Welcome

Welcome to the Cockermouth Astronomical Society website. Hopefully you'll find all the information you need about our society and astronomy in West Cumbria here. If not contact us.

Saturday, March 3

STEREO catches a lunar transit

This is something you just won't see from Earth. The moon transiting across the face of the sun. On the rare occasions that happens from Earth we see a solar eclipse.

NASA's Stereo probe (or one of them, Stereo B) is about a million miles from the Earth and therefore the moon appears much smaller against the sun. The probe was therefore able to take this amazing image of a 'smaller' moon transiting the face of the sun.



There's also a video of the transit on the Stereo website.

3 comments:

  1. DaveM2:29 pm

    The nearest we get to a transit from earth is an annular eclipse. The question which arises in my mind is: "How much of the sun's disc must be covered for a transit to become an annular eclipse?"

    ReplyDelete
  2. hanks for the comment Dave. I was thinking the same thing as I wrote the post, so I did a bit of research on the web. I fact it looks like the whole eclipse naming thing is a bit of a minefield as this quote from Wikipedia indicates.

     "The term solar eclipse itself is strictly speaking a misnomer. The phenomenon of the Moon passing in front of the Sun is not an eclipse, but an occultation. Properly speaking, an eclipse occurs when one object passes into the shadow cast by another object. For example, when the Moon disappears at full moon by passing into Earth's shadow, the event is properly called a lunar eclipse. Therefore, technically, a solar eclipse actually amounts to an eclipse of the Earth."


    Except of course it wouldn't be an eclipse because the moon's shadow does not cover the entire Earth. It is similar to the shadow of one of Jupiters moons crossing the surface of the planet. That's just called a transit of the shadow.

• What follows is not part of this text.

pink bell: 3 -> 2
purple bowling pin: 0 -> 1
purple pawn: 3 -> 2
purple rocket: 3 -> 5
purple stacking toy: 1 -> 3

    All very confusing, and of course doesn't anwser you original question !

    ReplyDelete
  3. Looking at that image, it struck me that some of the transiting exoplanets would look similar to this if we had telescopes with sufficient resolving power. The moon appears about 1/6 of the diameter of the moon so 1/36 of the area of the disc. This means the light from the sun would drop about 3% as the moon transited. This is similar to the changes caused by some of the the transiting "hot jupiters" discovered.